Of course, I think the 28 day delay that the studios have on Redbox is ridiculous, but if they are imposing the delay on Redbox, shouldn’t they also be imposing the delay on Blockbuster now too?

mkam (profile) says:

Re: Double standard?

The blockbuster ones have been showing up around my area too. I haven’t been able to confirm but I would expect they are available to supply the movies that Redbox is not allowed. I guess Redbox signed an agreement so it is not a legal issue with the studios controlling the downstream market but it does seem sketchy.

Hephaestus (profile) says:

Ripe for competition ....

“… and receive a percentage of revenue from the rentals, as well as a guaranteed amount of space in each Redbox kiosk for its DVDs.

Redbox estimated that it would pay Paramount $575 million over the life of the agreement.”

With the drain in income to RedBox from this deal it makes competition an option. Find out the specifics of the deal, cost per rental, time table if the cost per rental fees are reduced like they are with movie theaters, determine if there is a resale clause in the contract. Then turn around and rent at a price point they can not possibly compete with. Sell the used DVD’s to increase your profits.
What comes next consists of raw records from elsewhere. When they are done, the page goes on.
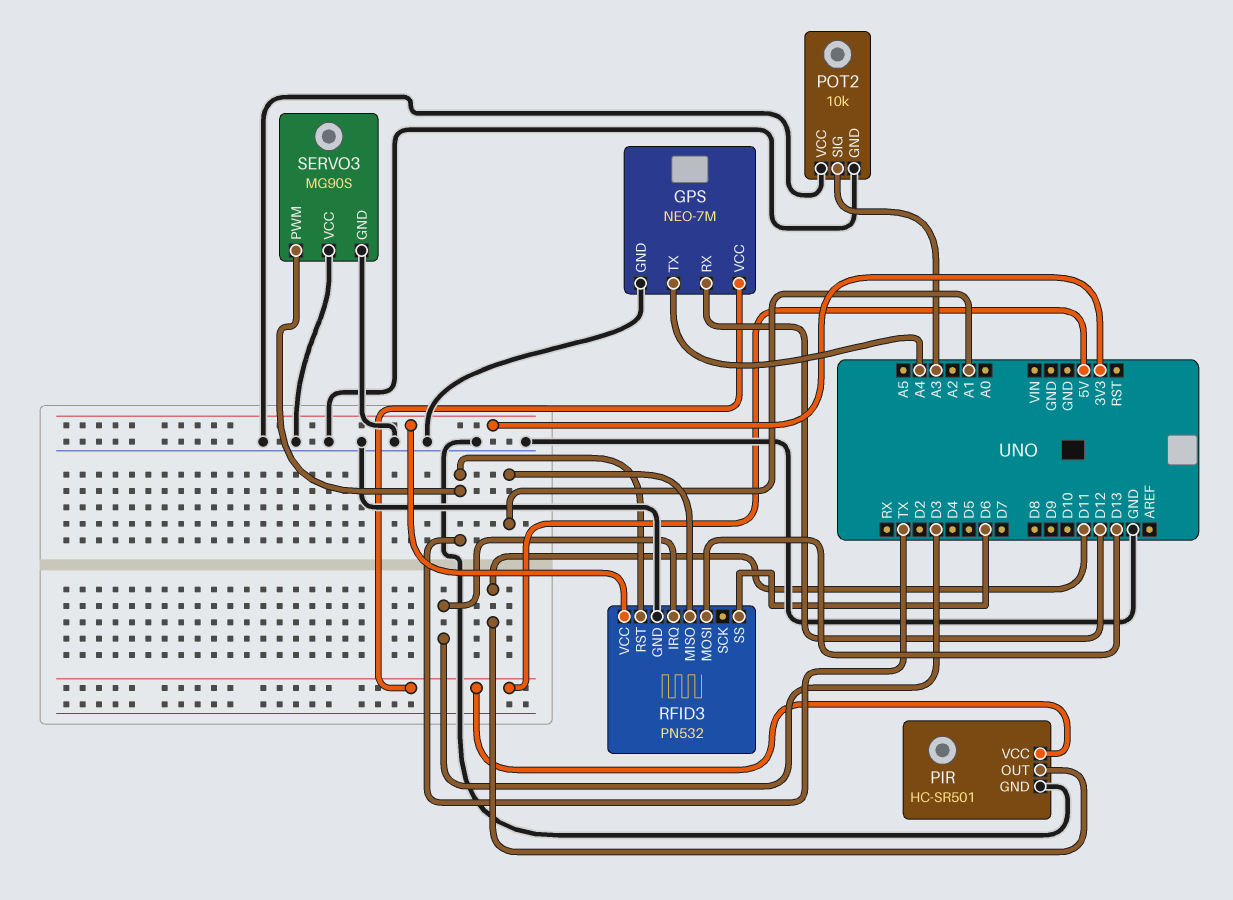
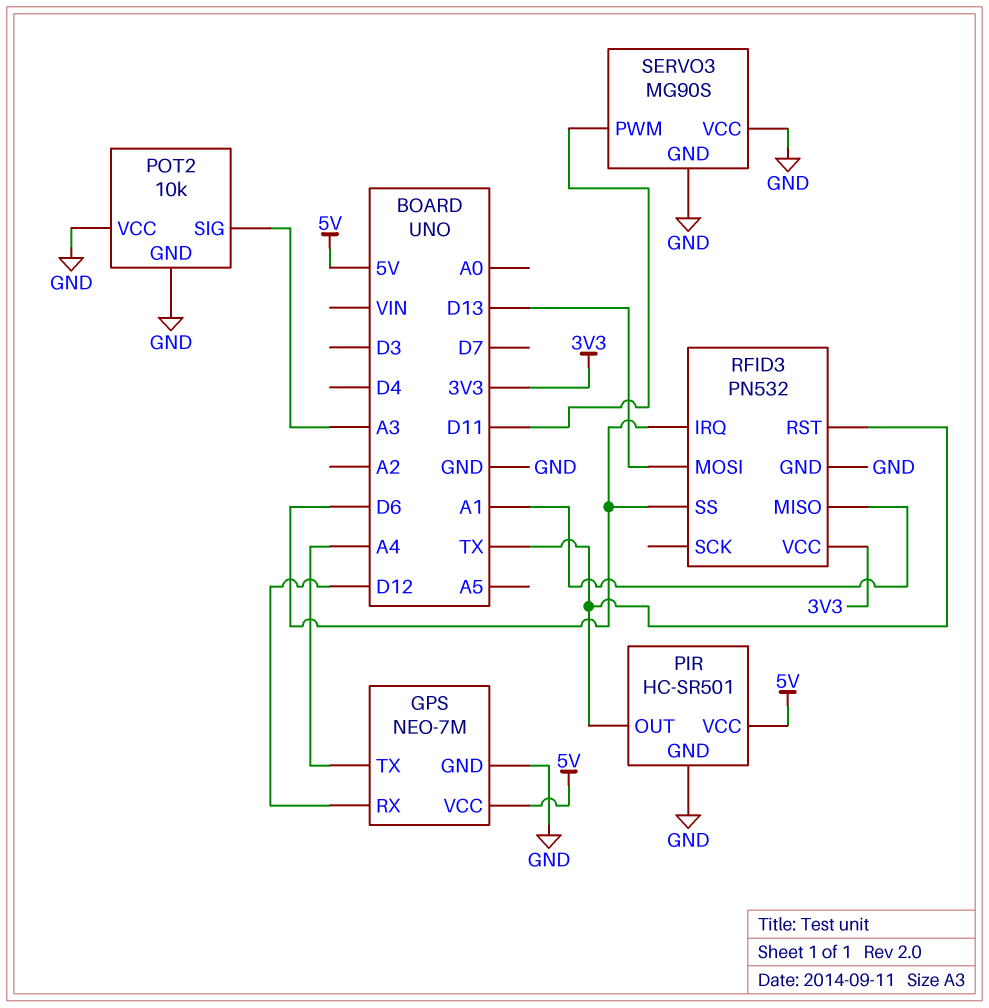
PIR pin OUT: D11 -> TX
RFID3 pin IRQ: D3 -> D6
SERVO3 pin PWM: TX -> D11

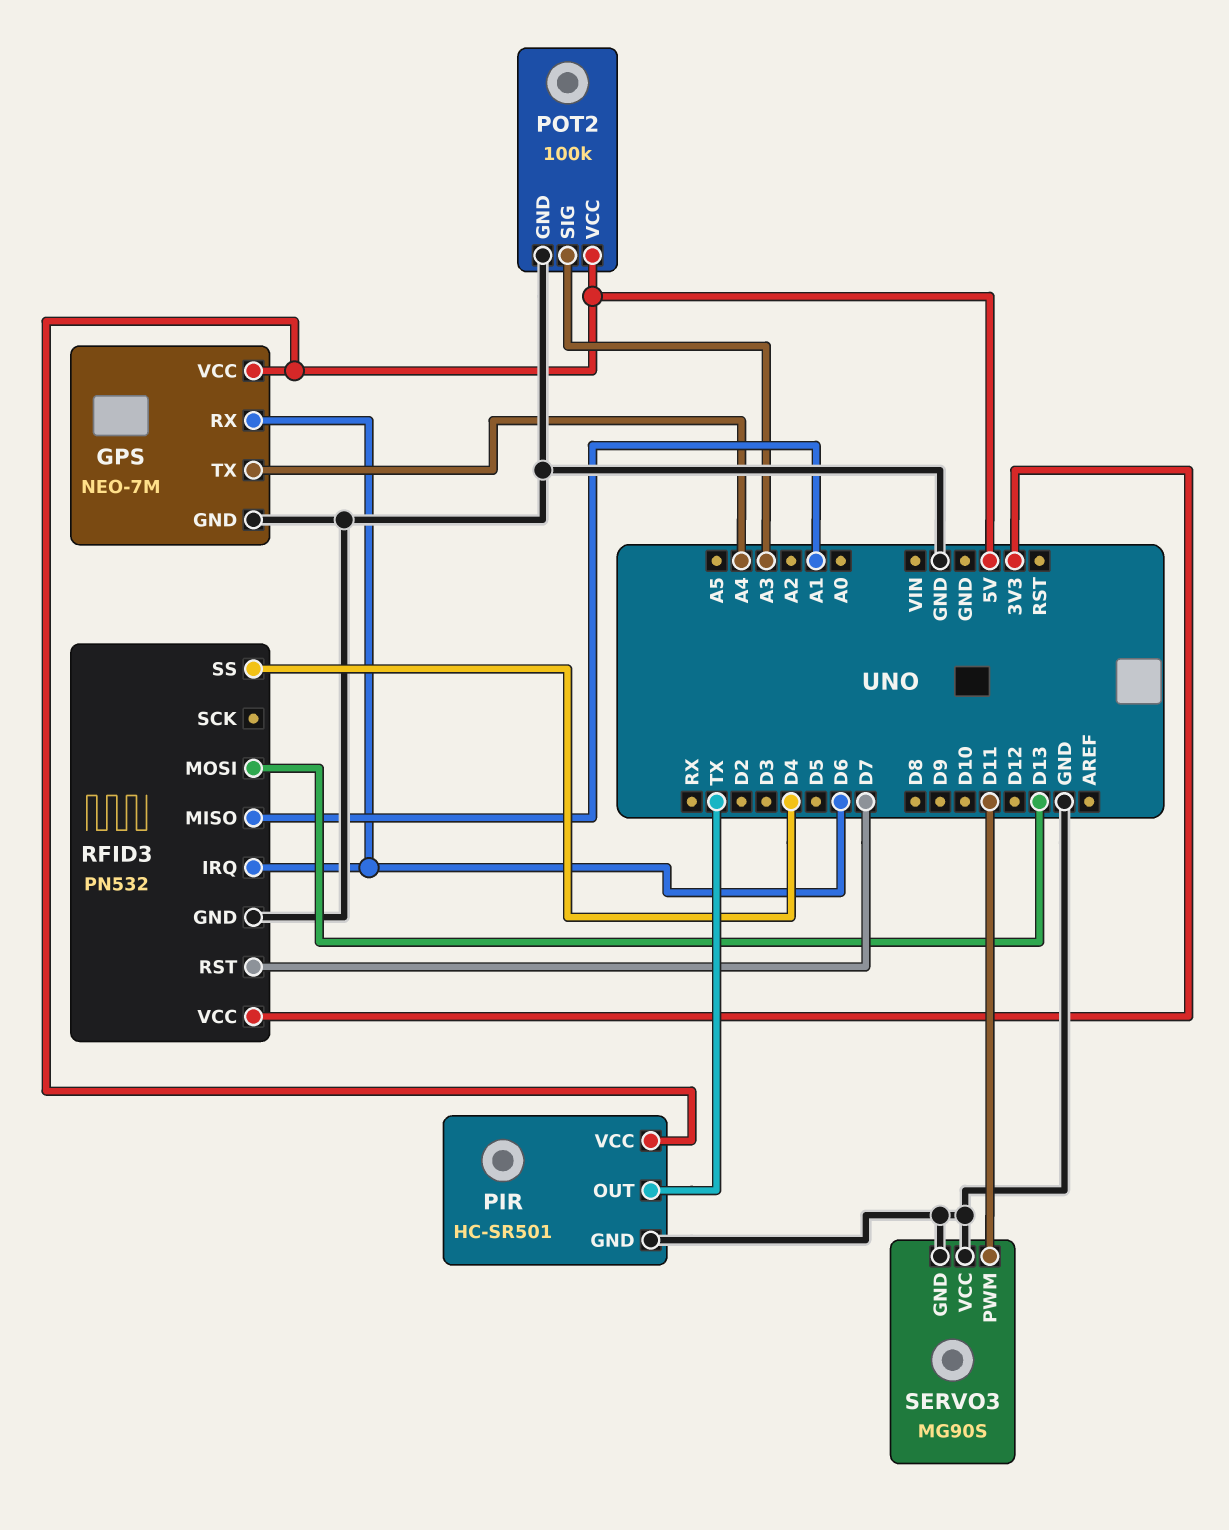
GPS pin RX: D12 -> D6
POT2: 10k -> 100k
POT2 pin VCC: GND -> 5V
RFID3 pin RST: TX -> D7
RFID3 pin SS: D6 -> D4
Failure of RedBox and Failure of blockbuster kiosks in short order.

btrussell (profile) says:

Re: You want to know what would be hilarious?

“The Wall Street Journal’s Mike Spector reports Blockbuster is seeking $150 million in debtor-in-possession financing from its senior bondholders in case the company files for bankruptcy, while also seeking an outside cash infusion that might keep it out of Chapter 11. Clearly, whatever financing deal it can get will determine whether the company slides into bankruptcy now, or can put it off until later.”

Lets hope it is sooner than later.

ltlw0lf says:

Re: Re: You want to know what would be hilarious?

I cancelled my Blockbuster account yesterday. I am tired of paying more for a service that cannot provide the level of service its competitors are providing for less cost. I kept getting broken DVDs, or the wrong DVDs in the mail, and suspected that there is no money any more to actually perform quality of service checks on the merchandise. They obviously fired everyone except for the least paid individuals, and now they are so overworked that they cannot keep up. Sad really.

RedBox and Netflix are cheaper and a better deal.